Legal and Statutory Compliance

Compliance is not an occasional exercise. It is part of the daily work culture. We maintain registers, audits, contract labour documentation, safety records, statutory filings and policy adherence under labour laws, factory act, food safety and cooperative service regulations. Preventive compliance protects both employees and the organization.

How to Tackle Challenges in a Cooperative Setup

Working in a cooperative means working in an environment where participation and consultation guide decisions. This sometimes makes processes slower, but it builds collective ownership. Over time, we learned:

• During recruitment, highlight purpose and long-term stability instead of financial comparisons.

• In performance evaluation, communicate expectations early and record every step for clarity.

• With unions, keep discussions respectful; ego has no place in cooperative working.

• When adopting new systems, involve people from the start and move gradually.

• For compliance, maintain calendars and internal checking systems to prevent last-minute pressure.

These approaches have helped us turn challenges into learning and growth.

At the last say..

HR in dairy cooperative unions is not only about managing employees but it is about supporting the system that sustains rural livelihoods.

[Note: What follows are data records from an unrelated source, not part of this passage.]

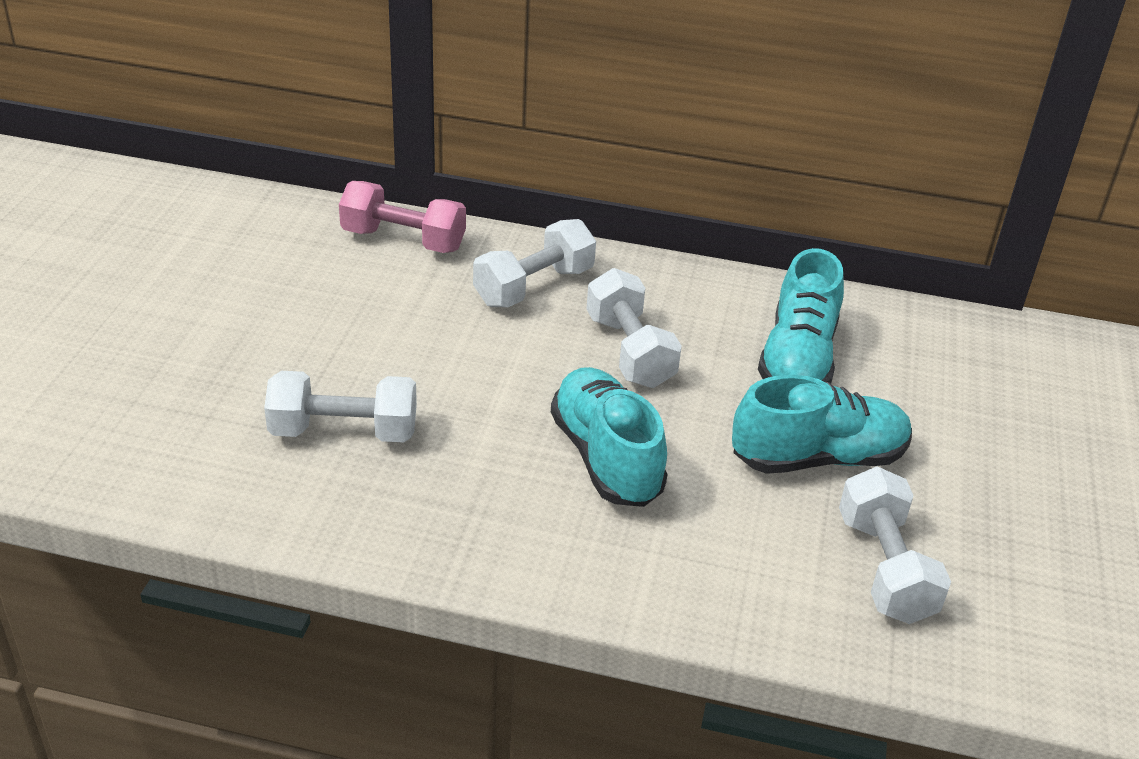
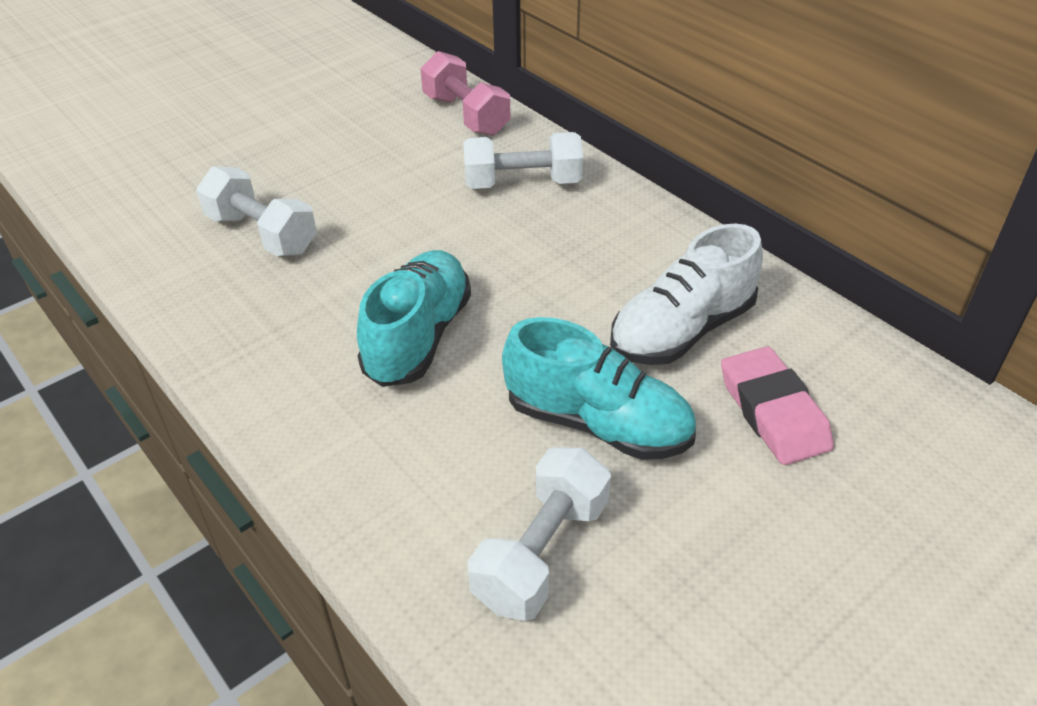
camera: 40 degrees right, 5 degrees up
(630, 351) = (539, 262): white dumbbell -> none
(797, 359) = (682, 330): turquoise shoe -> white shoe
(920, 391) = (773, 412): none -> pink eraser

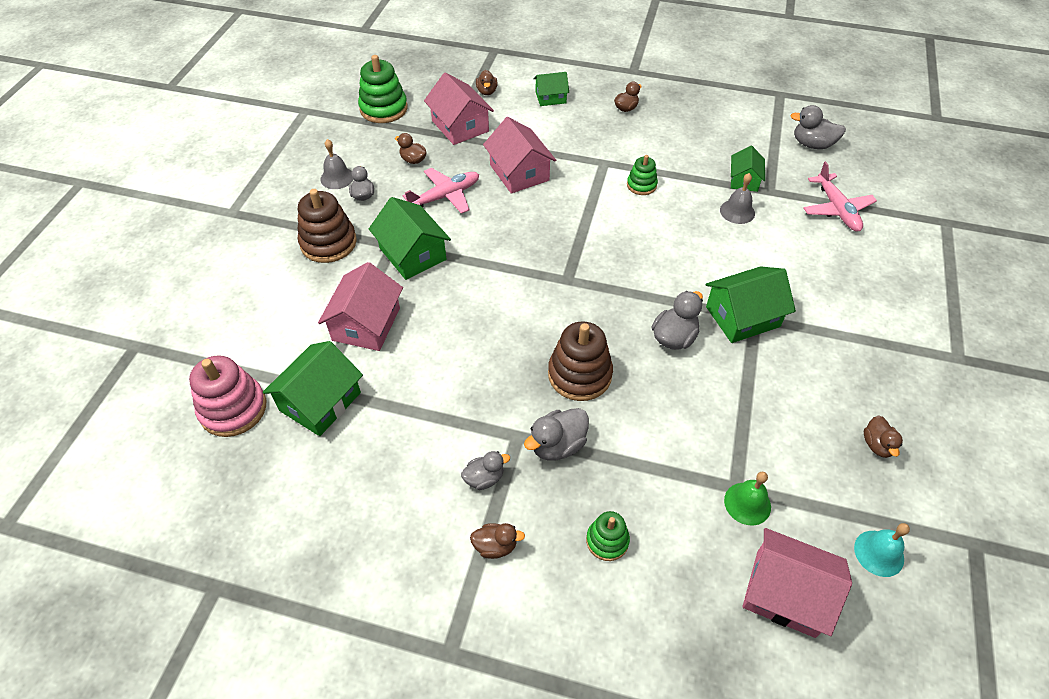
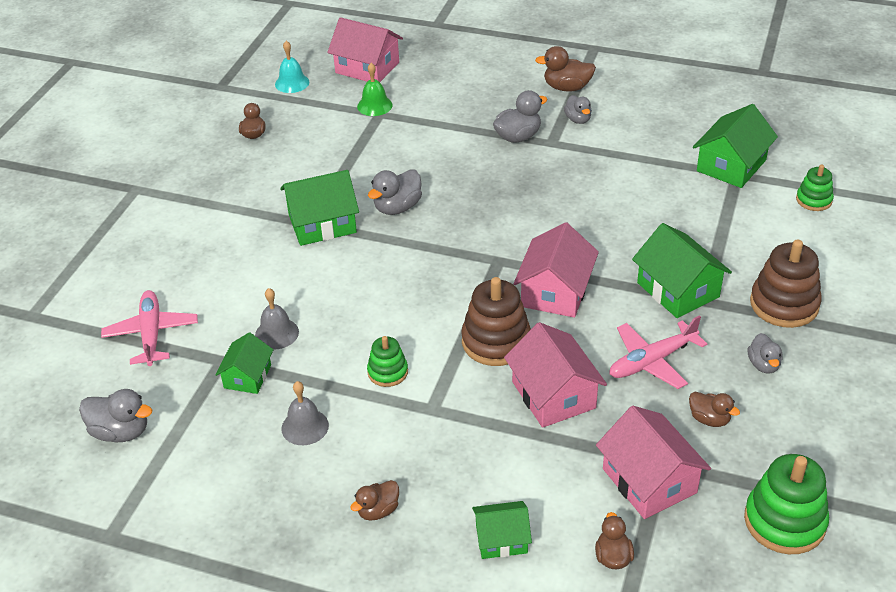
camera: 175 degrees left, 10 degrees down
(233, 409) = (808, 161): pink stacking toy -> none
(337, 178) = (810, 392): grey bell -> grey bell (305, 427)
(366, 324) = (709, 223): pink house -> pink house (555, 292)
(484, 478) = (578, 119): grey duck -> grey duck turned 90 degrees counterclockwise
(495, 546) = (567, 87): brown duck -> brown duck, size x1.52
(579, 374) = (494, 181): brown stacking toy -> brown stacking toy (496, 341)
(607, 541) = (485, 89): green stacking toy -> green stacking toy (814, 200)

Our role carries responsibility, fairness and service. The cooperative model has taught us that systems matter, but values matter more. People are not resources here but they are contributors and partners.

Even after many years, the cooperative continues to teach us patience, humility, consistency and fairness.

For us, HR is not just a function.

It is service to the organization, to the workforce and ultimately, to the farmers who are the heart of the cooperative movement.